Logic suggests four-time champions Australia and India bats women will be finding rhyme and reason in the way they go about posting a total or chasing down a target in future matches.
Worryingly Rachel Priest was sloppy behind the stumps for the Kiwis, gifting byes and failing to follow the ball, particularly when Madushika was fox trotting on the batting crease with considerable success. With Katey Martin in the line up it seems prudent to hand over the gloves to the Sparks wicketkeeper to let Priest focus on batting. In fact, Martin could be an ideal opener.
Opening bats woman Priest didn't help her case with poor running — ball watching before a pedestrian effort to slide her bat over the line to depart for six runs — from a dozen balls. Harshitha Madavi Samarawickrama ran her out.
Frankly Devine (twice) and first-drop Suzie Bates ( a lollipop at first slip when she was on single digits) were granted an extension to their lives after surviving dropped catches that would have stuck in the hands of more formidable foes.
Consequently Maddy Green — who had made a superb diving catch off a Jayangani shot but dropped it on landing — had raised the IQ of the innings with a measured knock of 29 runs from 20 balls, winning accolades from her skipper.
It was what Australia would have killed for in their 17-run loss to India in the cup opener despite Green's un-agricultural swipe on the leg side to lose her polished furniture to Jayangani. Had Devine and Bates departed cheaply Green and Martin would have felt the burden of shouldering the innings although they are capable.

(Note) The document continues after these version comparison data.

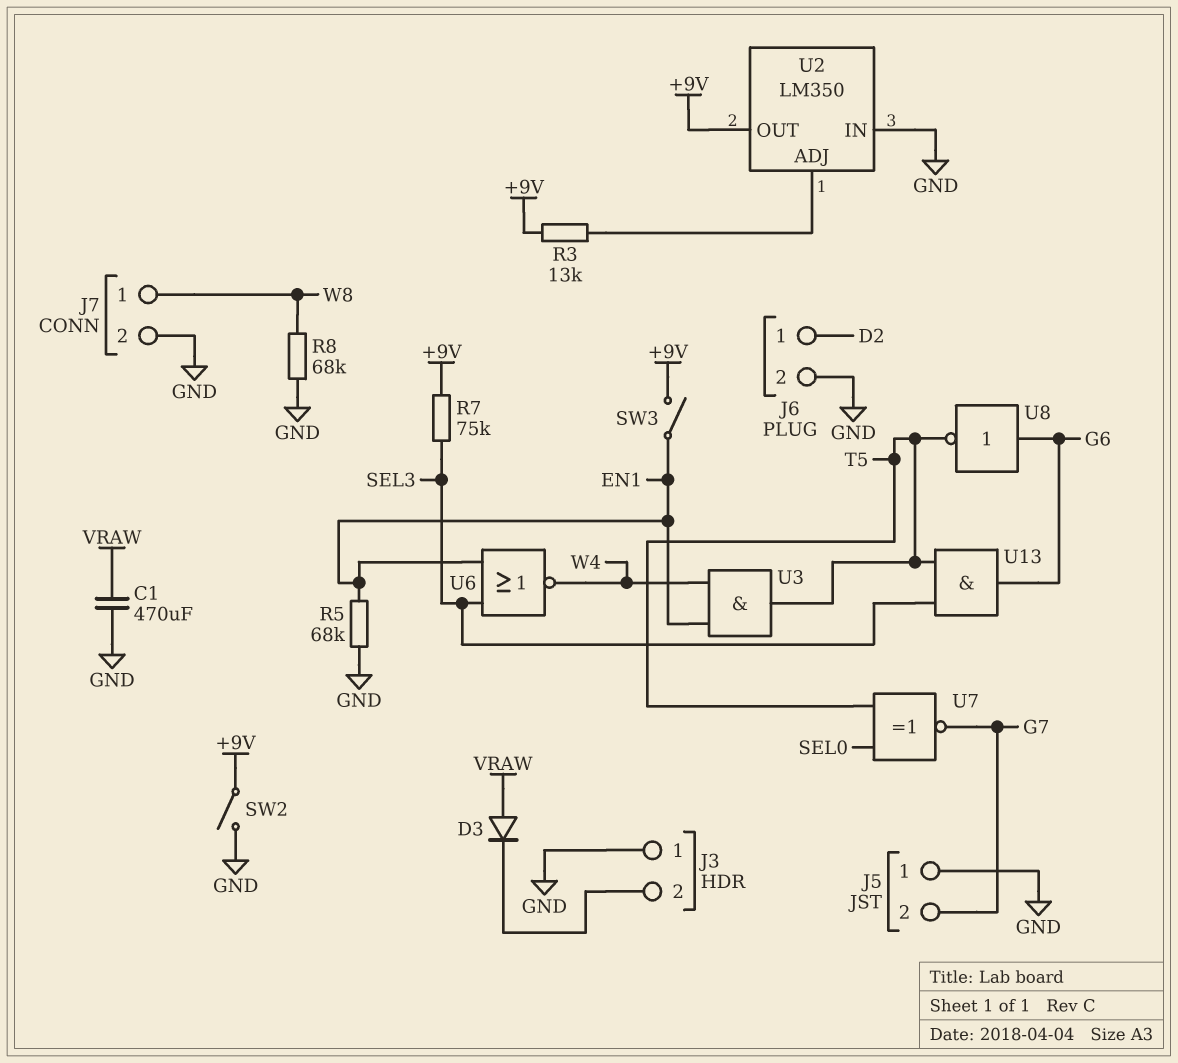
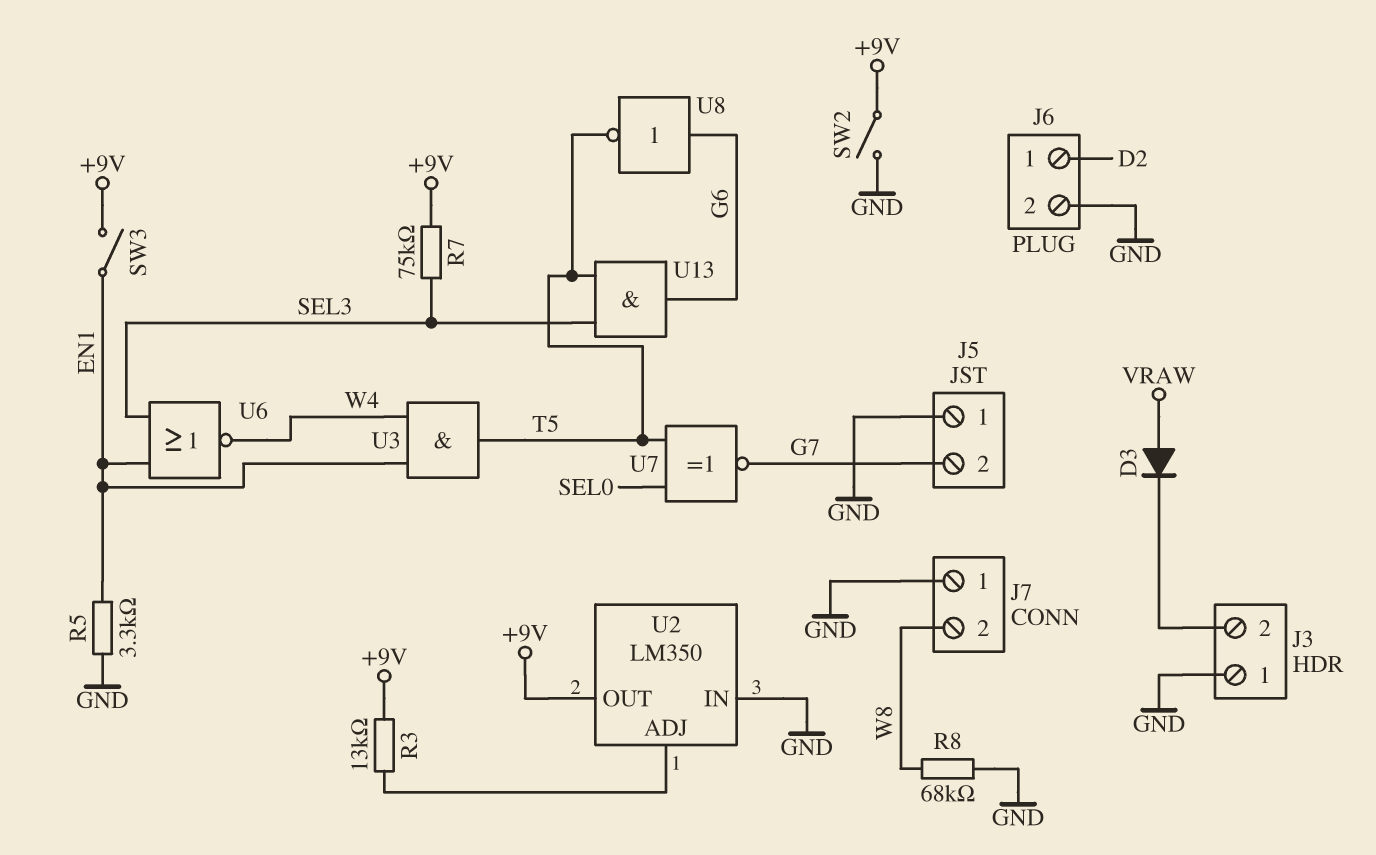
C1: 470uF (GND, VRAW) -> none
J7 pin 1: W8 -> GND
J7 pin 2: GND -> W8
R5: 68k (EN1, GND) -> 3.3k (EN1, GND)

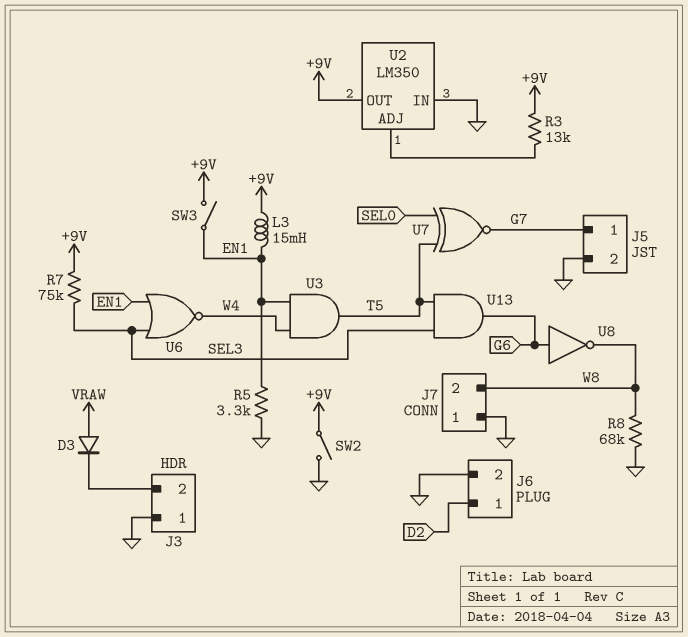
J5 pin 1: GND -> G7
J5 pin 2: G7 -> GND
L3: none -> 15mH (+9V, EN1)
U8: NOT (in G6, out T5) -> NOT (in G6, out W8)

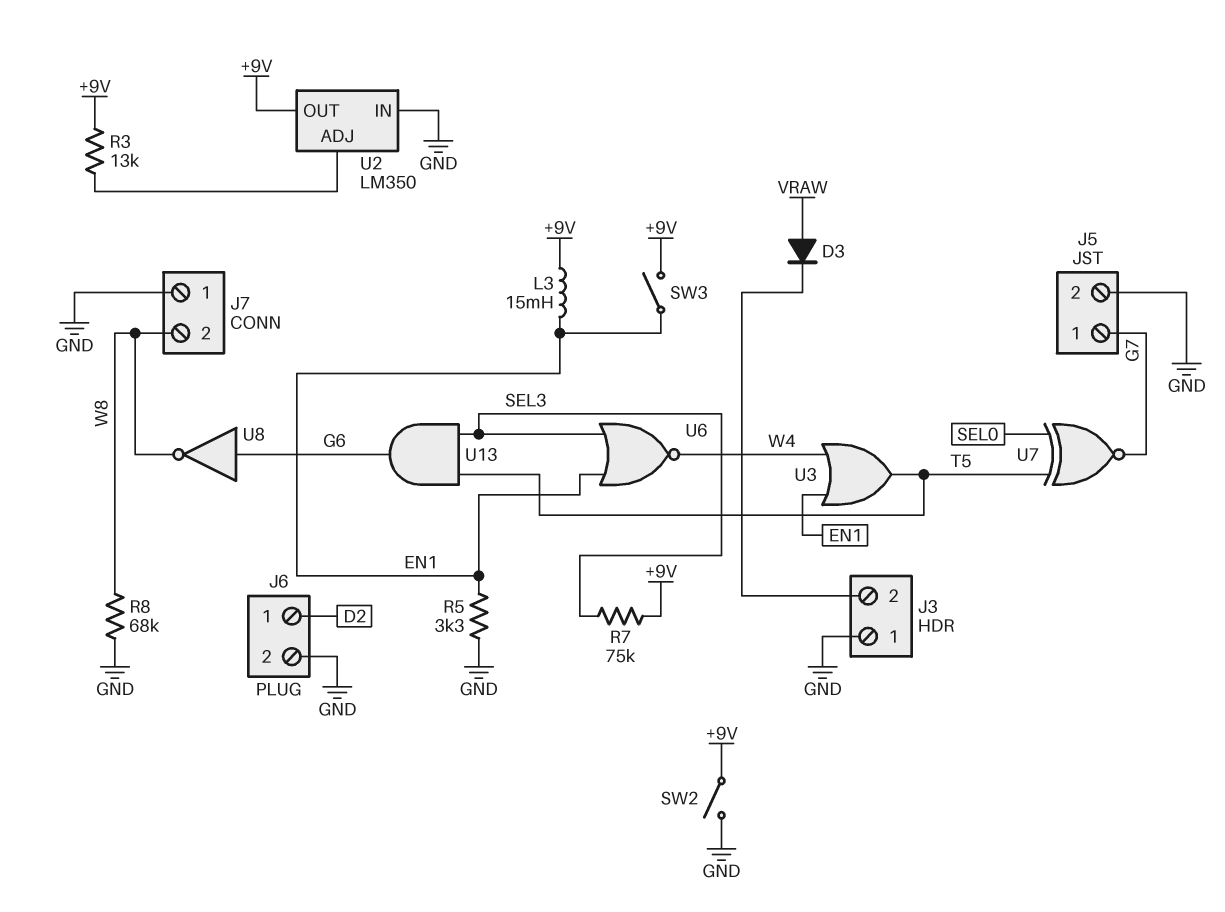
U3: AND (in EN1, in W4, out T5) -> OR (in EN1, in W4, out T5)

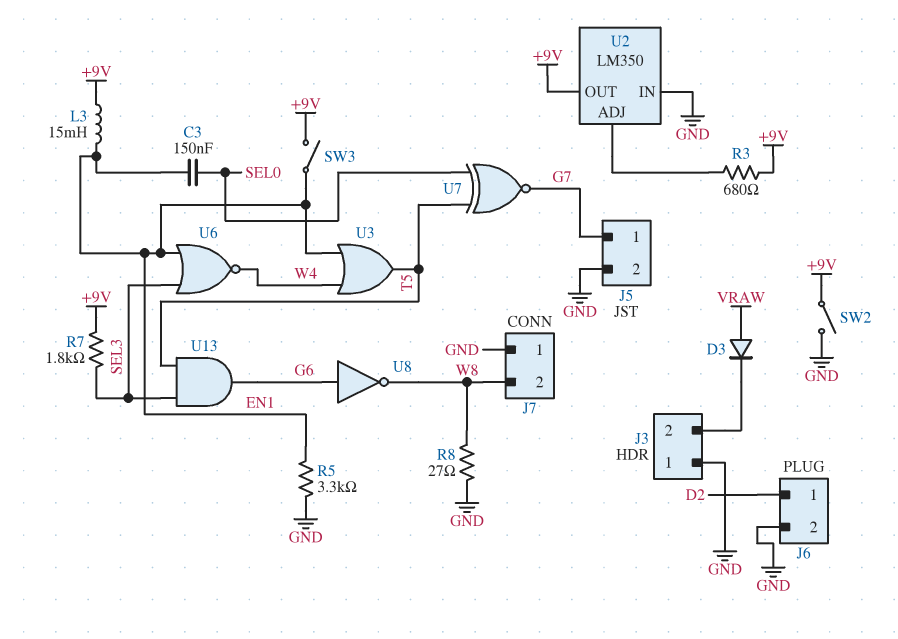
C3: none -> 150nF (EN1, SEL0)
R3: 13k (+9V, U2/ADJ) -> 680 (+9V, U2/ADJ)
R7: 75k (+9V, SEL3) -> 1.8k (+9V, SEL3)
R8: 68k (GND, W8) -> 27 (GND, W8)

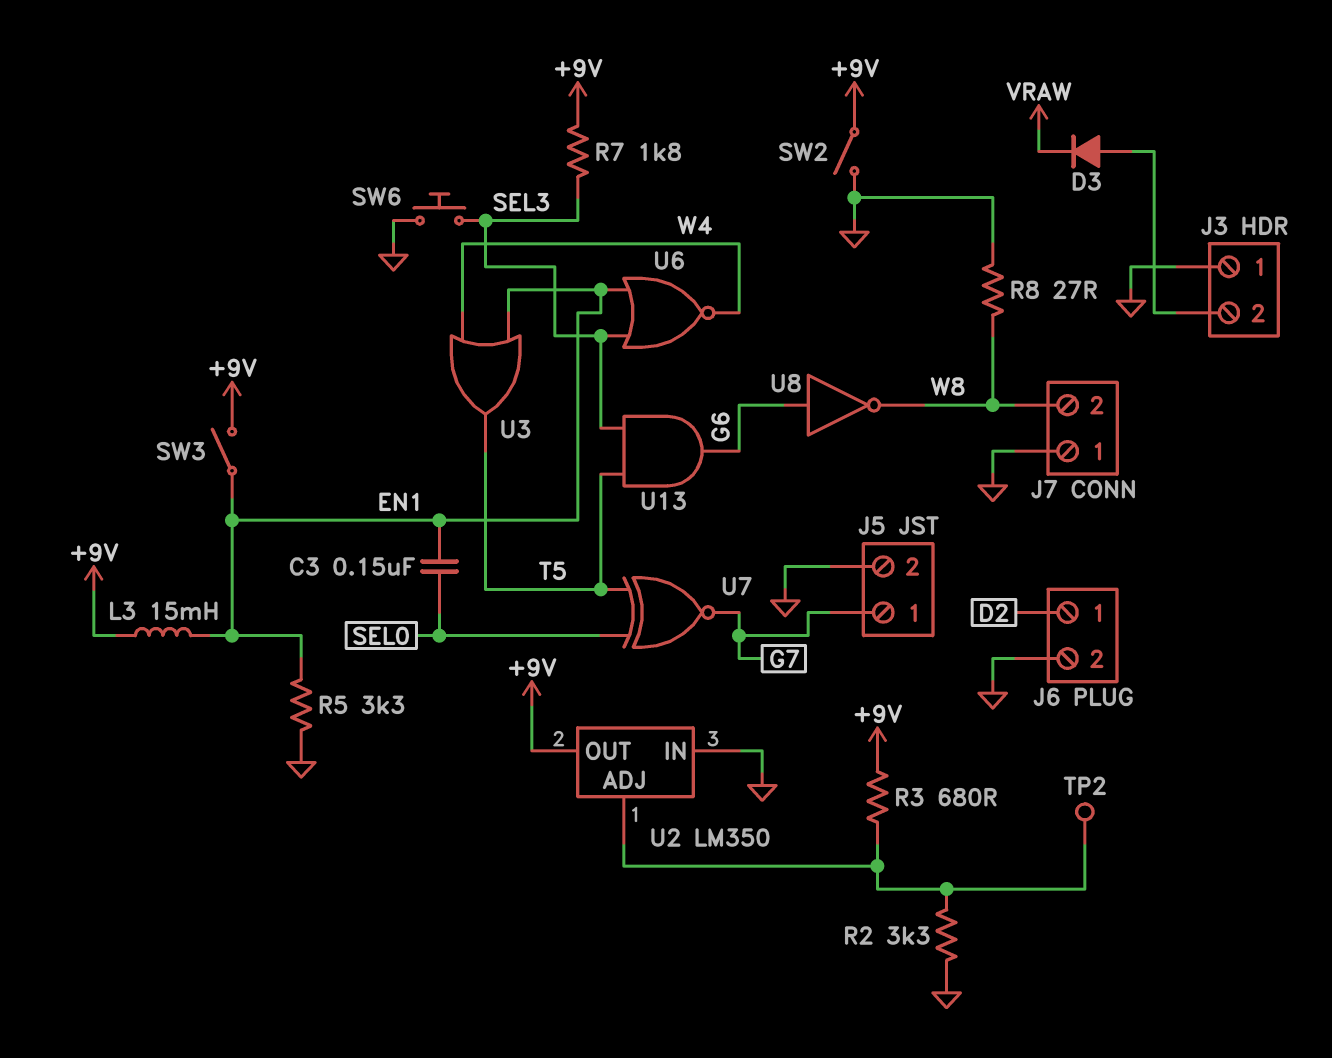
D3: diode (A VRAW, K J3/2) -> diode (A J3/2, K VRAW)
R2: none -> 3.3k (GND, U2/ADJ)
SW6: none -> button (GND, SEL3)
TP2: none -> test point (U2/ADJ)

Left-arm opener Udeshika Prabodhani was outstanding and unlucky not to claim a scalp in going for 16 runs from four overs, including a maiden. Regrettably for a country that is an assembly plant for spinners, Sri Lanka were disappointing in that department. They can still cause upsets but will need to improve their fielding, too.
Kasperek's boundary-sweeping fielding saved countless runs and was inspirational when the chips were down against a side they are 8-0 up in the tourney's history.
Devine, who has carved up eight half centuries in her last nine outings, agreed they were "under the pump" for a good part of the match and discipline would dramatically improve their chances of winning the cup.